Lo que falta es la fe; el ayuno que niega a dar de comer a la naturaleza pecaminosa; y finalmente la oración, tema especial en el que insisto aquí. La oración, que es nuestro único recurso, es la expresión de la confianza en Dios, el Todopoderoso y, por tanto, de la desconfianza en nosotros mismos; es también la expresión de la dependencia de Dios, sin el cual nada podemos hacer. Todo esto explica porqué, sin oración, una asamblea de cristianos está incapacitada. En Marcos 11:24-26, encontramos la alianza de la oración con la fe. Basta la fe para recibir todo lo que pedimos por medio de la oración: «Creed que lo habéis recibido, y lo tendréis». Encontramos entonces, en este mismo pasaje que, sin la comunión mutua, la oración no tendría ningún efecto. Ya he refutado más arriba la alegación de que las reuniones de oración solo deben celebrarse para un propósito especial; pero voy más lejos: digo que estas reuniones deben ser un hábito y tener lugar a una hora y en un lugar fijados de antemano, sin perjuicio de las reuniones convocadas para un tema en particular. Había, para los judíos, la «hora de la oración», y los apóstoles fueron allí (Hec. 3:1; 16:13), reconociendo así la legitimidad de esta institución. Era, sin duda, una práctica instituida bajo la ley, pero ¿no deberíamos también ser celosos de participar en algo que ahora pertenece al régimen de la gracia, y donde la libertad del Espíritu puede manifestarse plenamente?
Anote bien que, al decir todas estas cosas, voluntariamente ignoro el tema tan importante de la oración individual. Esta última se menciona continuamente en las Escrituras y es parte de la vida de los creyentes bajo el Antiguo Pacto y en el Nuevo Testamento. Es inútil citar aquí pasajes de la historia de Israel para hablar de las «oraciones de David», de las recomendadas por el mismo Señor a sus discípulos judíos y de aquellas a las que los santos son continuamente exhortados en las epístolas. De esto el Señor, como en todas las cosas, fue el ejemplo perfecto. Ya solo el evangelio de Lucas contiene trece oraciones de nuestro Salvador. Sin embargo, la oración en común ya se encuentra en el Antiguo Testamento (véase, por ejemplo, Nehemías 4:9; 1 Reyes 8:44; 2 Crónicas 7:14). Pero lo que me gustaría enfatizar es que la oración en asamblea es un deber y una prerrogativa de las asambleas bajo el régimen de la gracia. Perderlo, es saber muy poco sobre la vida de la asamblea. Apenas formada, ora, así como rinde culto, y estos son los dos secretos de su fuerza y de su gozo.

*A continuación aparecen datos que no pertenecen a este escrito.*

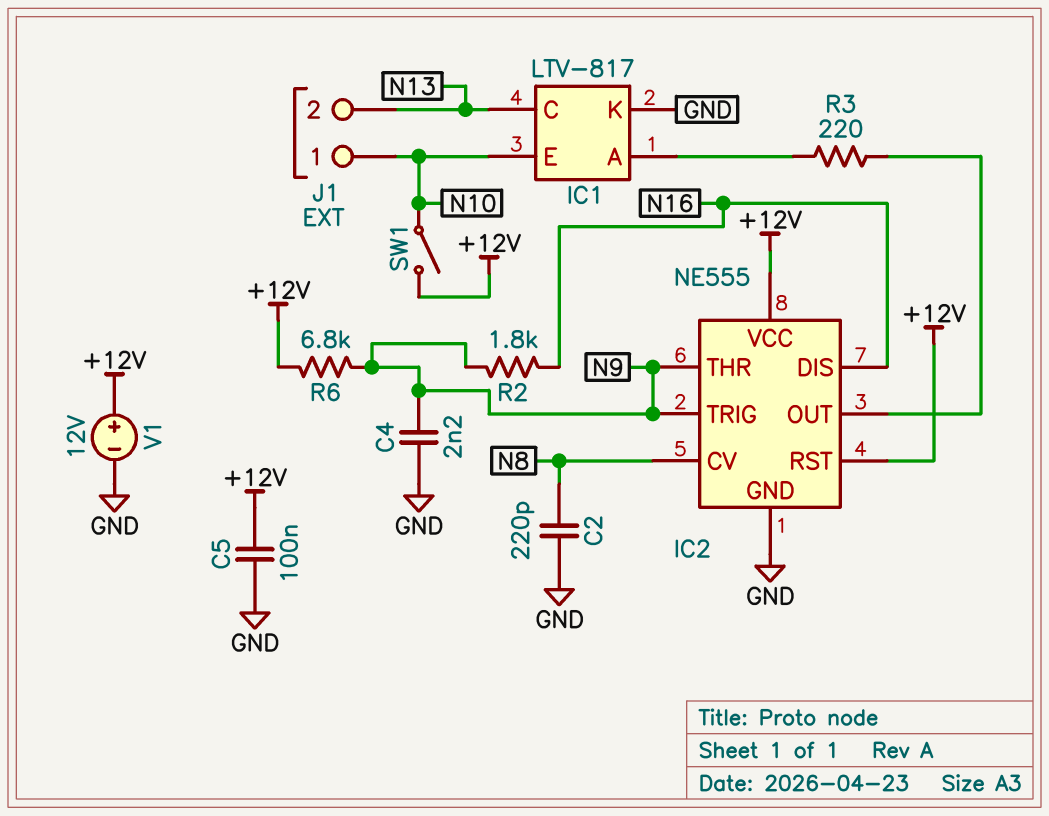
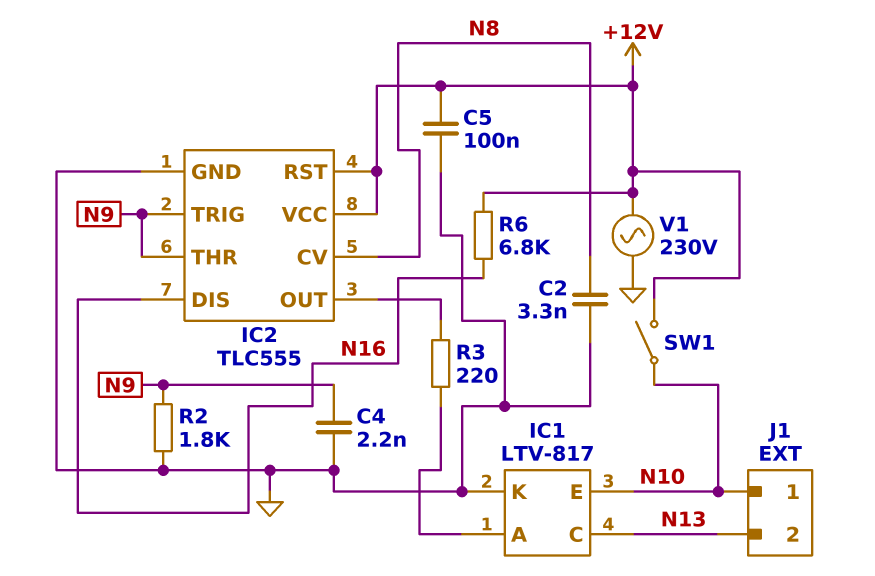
C2: 220pF (GND, N8) -> 3.3nF (GND, N8)
IC2: NE555 -> TLC555
R2: 1.8k (N9, N16) -> 1.8k (GND, N9)
R6: 6.8k (+12V, N9) -> 6.8k (+12V, N16)
V1: 12V (plus +12V, minus GND) -> AC 230V (+12V, GND)

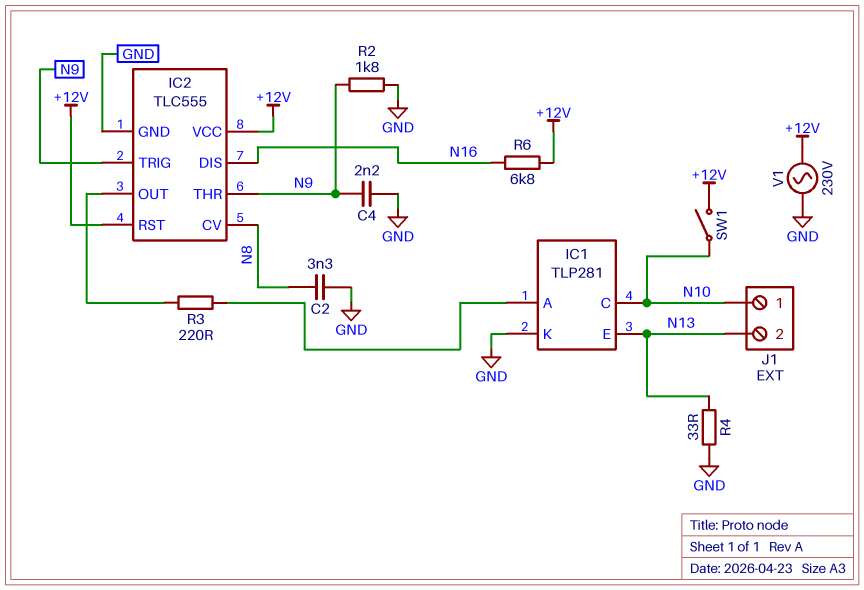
C5: 100nF (+12V, GND) -> none
IC1: LTV-817 -> TLP281
IC1 pin C: N13 -> N10
IC1 pin E: N10 -> N13
R4: none -> 33 (GND, N13)

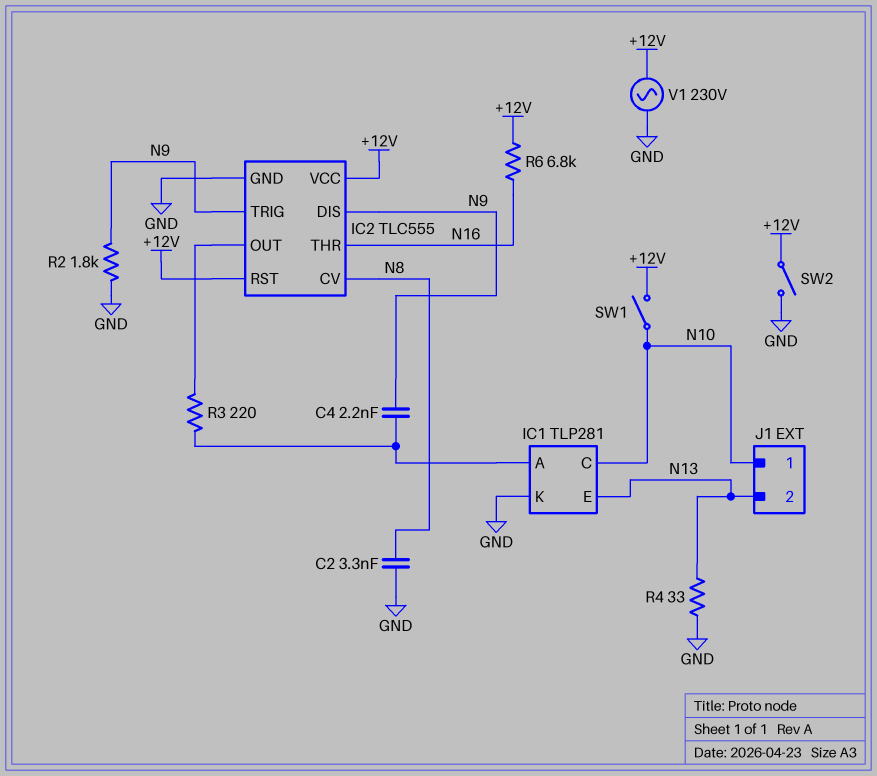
C4: 2.2nF (GND, N9) -> 2.2nF (IC1/A, N9)
IC2 pin DIS: N16 -> N9
IC2 pin THR: N9 -> N16
SW2: none -> switch (+12V, GND)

Quiero pasar aquí, querido hermano, a otro tema, y quisiera señalarle, sin repetir lo que otros ya han dicho mejor que yo, lo que podría ser contraproducente en la celebración de reuniones de oración, porque es ahí donde radica en parte nuestra debilidad y el desinterés mostrado por muchos en las reuniones de oración. En primer lugar, permítame insistir entre otras cosas en la falta de realidad en nuestras oraciones. No debemos presentar temas que no son puestos en nuestros corazones por el Espíritu Santo. A menudo utiliza comunicaciones orales o escritas que envía a la asamblea, ya sea sobre la obra o los siervos, o sobre las necesidades individuales de los santos, etc., que siempre se pueden presentar al principio o durante la reunión, y que hacen que nuestras peticiones sean relevantes.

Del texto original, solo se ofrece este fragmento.